The Discover+ Panel on Big Data, held on 19 January 2021, was graced by
- Lim May-Ann (Moderator), Managing Director, TRPC Pte Ltd;
- Dr. Alvina Goh, Deputy Director of AI Platforms (Data Science and AI Division), GovTech;
- Marcus Tee, Solutions Architect, Microsoft Singapore; and
- Sinuhe Arroyo, Founder and Chief Executive Officer, TAIGER.
Attendees included students at various levels of education with a desire to know the different career paths in Big Data, and how to best position themselves for such roles.
Is it necessary for prospective candidates to have a degree in Mathematics or Statistics, before pursuing a career in Big Data?
While there are some specific roles in Big Data which require candidates to be conservant in Mathematics/Statistics (e.g., analytics, machine learning), many companies in Big Data hire people coming from a wide range of backgrounds and degrees. Typically, many companies in this sector look out for certain characteristics in prospective candidates, such as problem solving skills, the ability to think logically and a willingness to learn. In fact, many companies provide opportunities and internal training for employees to upgrade their skills, for the specific technologies that each company might employ in their workstreams.
While having a technical background is also encouraged, it is not the sole criteria that companies consider when hiring.
What are some important skills that Big Data companies look out for in candidates?
Logical thinking skills and problem-solving skills are highly sought after by Big Data Companies. One should be able to identify and troubleshoot problems that they encounter. Additionally, as jobs in the Big Data field largely involve data analytics, programming and data analytics skills are of paramount importance as well. These are not standalone groups of skills, since one could infer one’s ability to solve problems from one’s programming and debugging ability.
Lastly, as aforementioned, Big Data companies also look out for prospective candidates with an attitude for learning.
Any advice for students who have yet to enter university and are planning to enter the Big Data field?
Firstly, it is important not to constrain yourself on given experiences of pathways. Instead, having an open mind and exploring various segments of work, related to Big Data, can improve your chances of entering the field.
Secondly, building up a digital portfolio (e.g., on GitHub) will be helpful, especially when you are pursuing any career in the future. A digital portfolio showcases your experience on projects and skills to future employers, which can give you a competitive edge when entering the Big Data field.
Lastly, if you wish to enter the technical route, obtaining a technical certification would certainly be useful, as it showcases your programming and logical thinking skills. If you do not have any prior programming background, you may check out the many resources and online courses available on the web.
What programming languages would you recommend to candidates who wish to improve their marketability to employers in the Big Data field?
Java is a good programming language for beginners, along with Python. These are general-purpose languages, with many applications. There are, however, some specific communities that have been built around some languages, which result in more resources for those communities’ use cases in given languages; for example, there are many resources for data science, machine learning and natural language processing for those who can code in Python. Platforms for building data pipelines like Databricks are also becoming more popular, and being conversant in these platforms can help you get ahead.
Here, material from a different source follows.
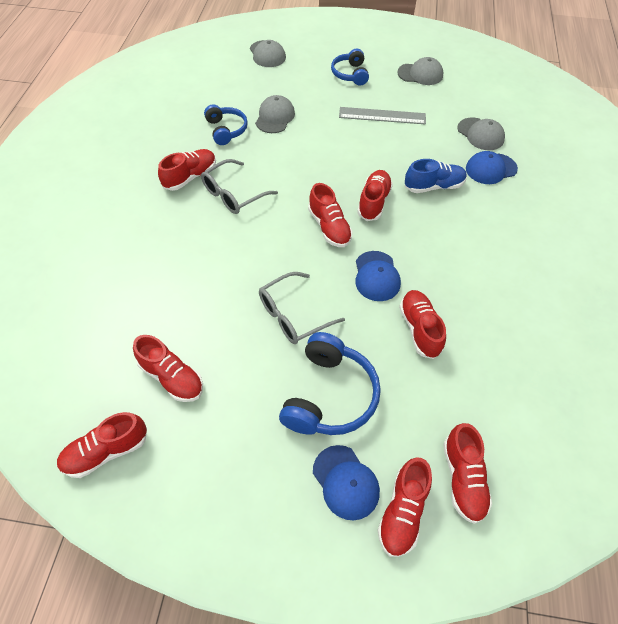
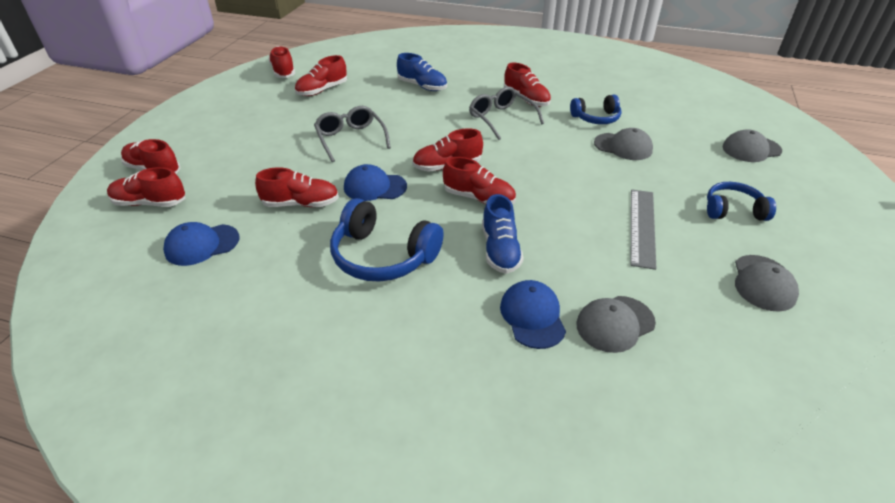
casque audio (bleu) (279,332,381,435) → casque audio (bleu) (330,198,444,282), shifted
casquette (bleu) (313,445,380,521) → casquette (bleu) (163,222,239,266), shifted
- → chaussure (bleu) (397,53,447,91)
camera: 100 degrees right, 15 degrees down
You can also dabble in the Application Programming Interfaces (APIs) put out by big tech companies by creating something simple with them. These are usually free, with minimal barriers to entry (e.g., registering for an API key), and you can work on some very interesting projects with these APIs.
If you do not have a programming background, creating projects in Scratch is not only a good starting point, but is also useful in showcasing your logical thinking abilities.
What are the prospects of the Big Data industry in Singapore?
The Big Data industry is currently still growing with its potential value beginning to be fully realised. It is set to grow tremendously, in terms of the number of fresh graduates joining the field as well as the upskilling of existing professionals in handling and analysing data. Given Singapore’s role as a hub for the transportation of physical goods, along with existing cloud and data infrastructures in place, the country is in a strategic position to be a hub for Big Data. Overall, the Big Data industry is set to have a bright future moving forward.